Secret State Information in Early Modern Europe

AHA Session 181
Saturday, January 7, 2012: 2:30 PM-4:30 PM
Sheraton Ballroom III (Sheraton Chicago Hotel & Towers)
Diogo Ramada Curto, Universidade Nova de Lisboa
Secret Archives? How Early Modern Historians and Scholars Succeeded (or Failed) to Gain Access to Archival Sources
Markus Friedrich, Johann-Wolfgang-Goethe-Universität Historisches Seminar, Abt.

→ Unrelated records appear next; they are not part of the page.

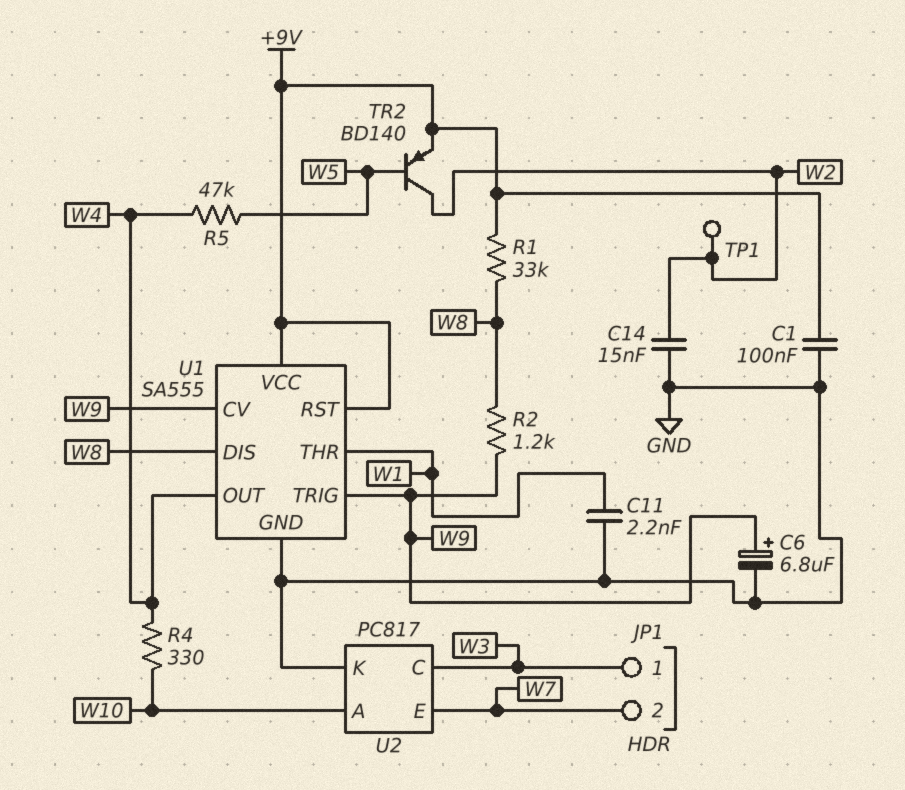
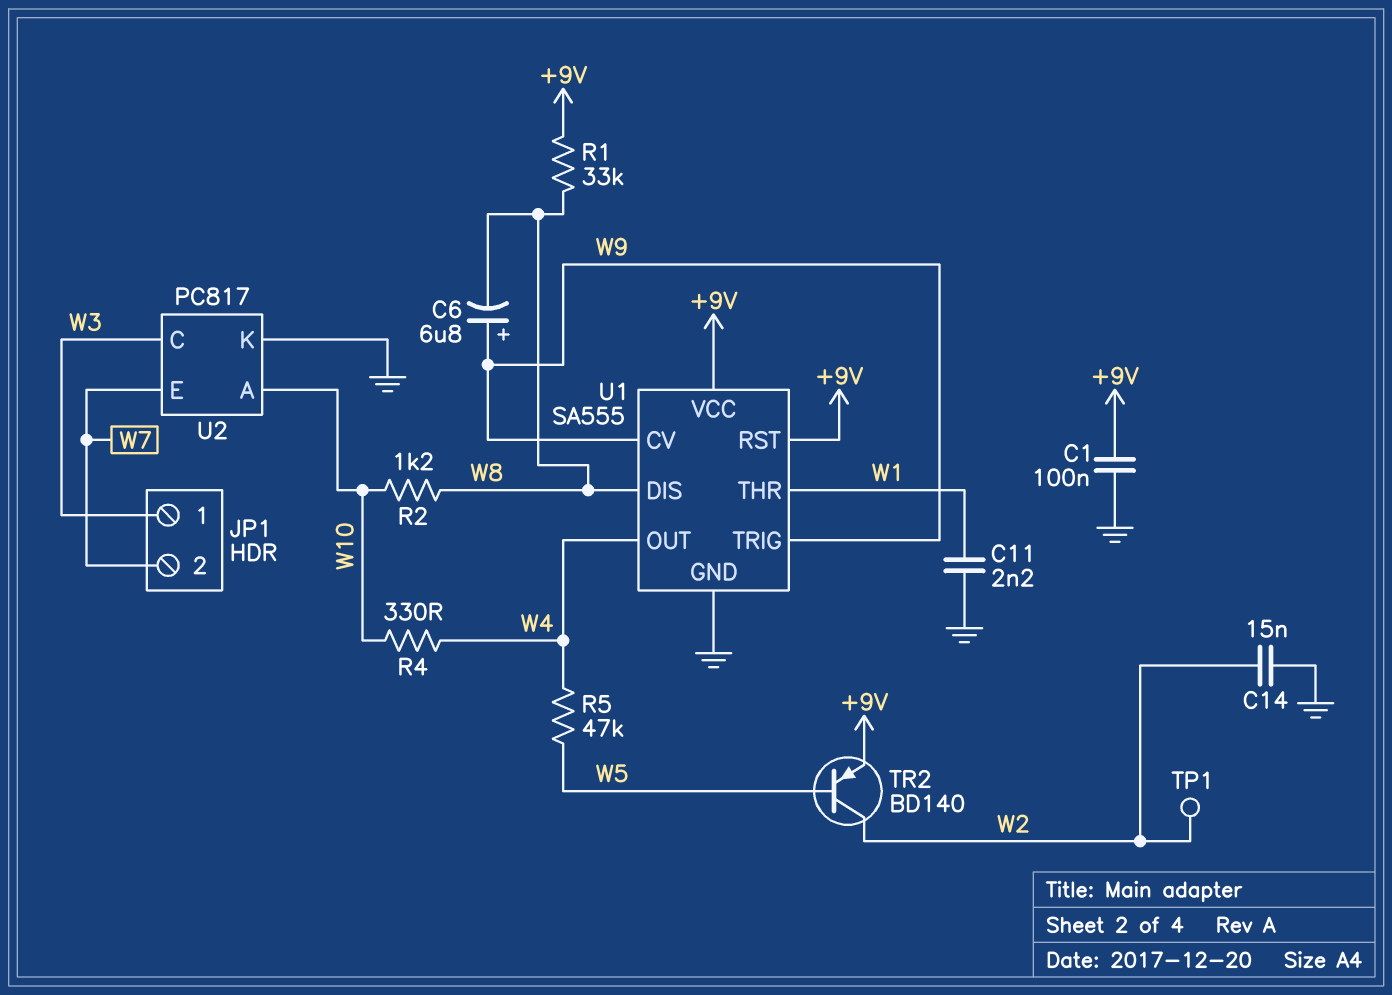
C6: 6.8uF (plus W9, minus GND) -> 6.8uF (plus W9, minus W8)
R2: 1.2k (W8, W9) -> 1.2k (W8, W10)

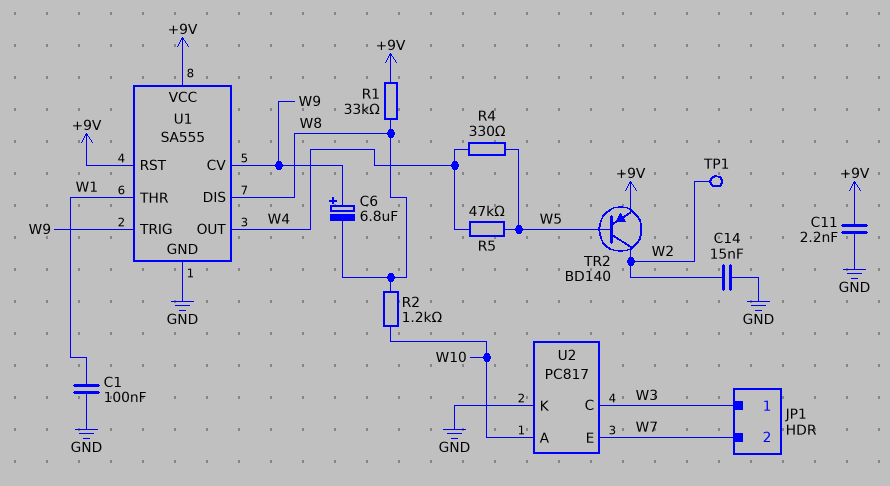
C1: 100nF (+9V, GND) -> 100nF (GND, W1)
C11: 2.2nF (GND, W1) -> 2.2nF (+9V, GND)
R4: 330 (W4, W10) -> 330 (W4, W5)

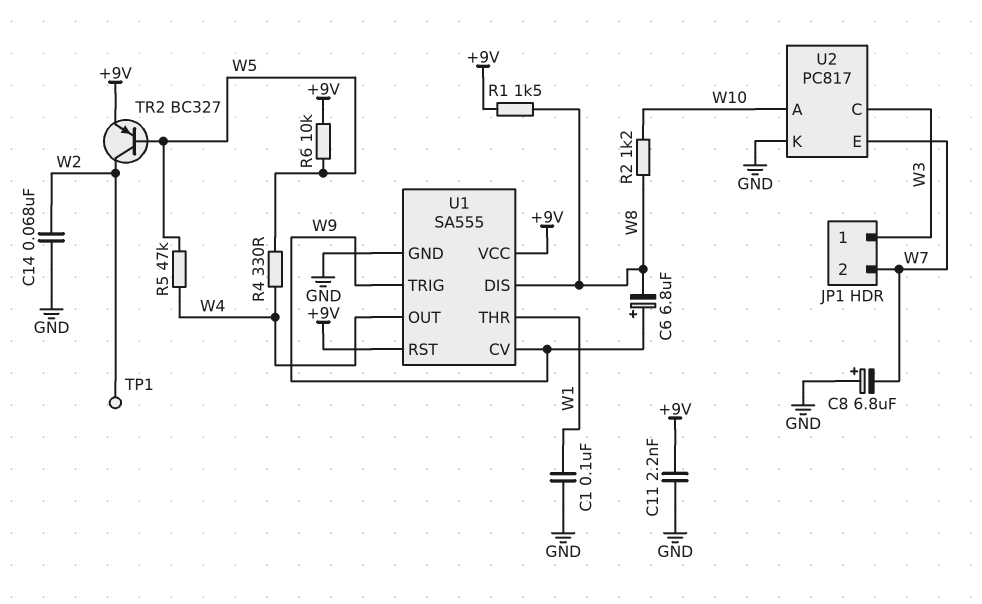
C8: none -> 6.8uF (plus GND, minus W7)
C14: 15nF (GND, W2) -> 68nF (GND, W2)
R1: 33k (+9V, W8) -> 1.5k (+9V, W8)
R6: none -> 10k (+9V, W5)
TR2: PNP BD140 (B W5, C W2, E +9V) -> PNP BC327 (B W5, C W2, E +9V)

Frühe Neuzeit
The Spanish Habsburgs Spymasters (1598–1663): The First Official Attempts at the Efficient Coordination of Intelligence Networks
Diego Navarro Bonilla, Carlos III de Madrid University, Institute of Research on Intelligence for Security and Defense
Peter Burke, Emmanuel College, University of Cambridge

Session Abstract

The history of information has primarily focused on public information and the so-called public sphere.  This panel seeks to examine a number of European examples of state information use and circulation in the sixteenth and seventeenth centuries.  It looks to understand the material culture of state information (memos, papers) as well as systems of communication, circulation, archiving and analysis.  In order to understand public information and its circulation, it is necessary to understand how states developed information networks both internally in secret and potentially in public.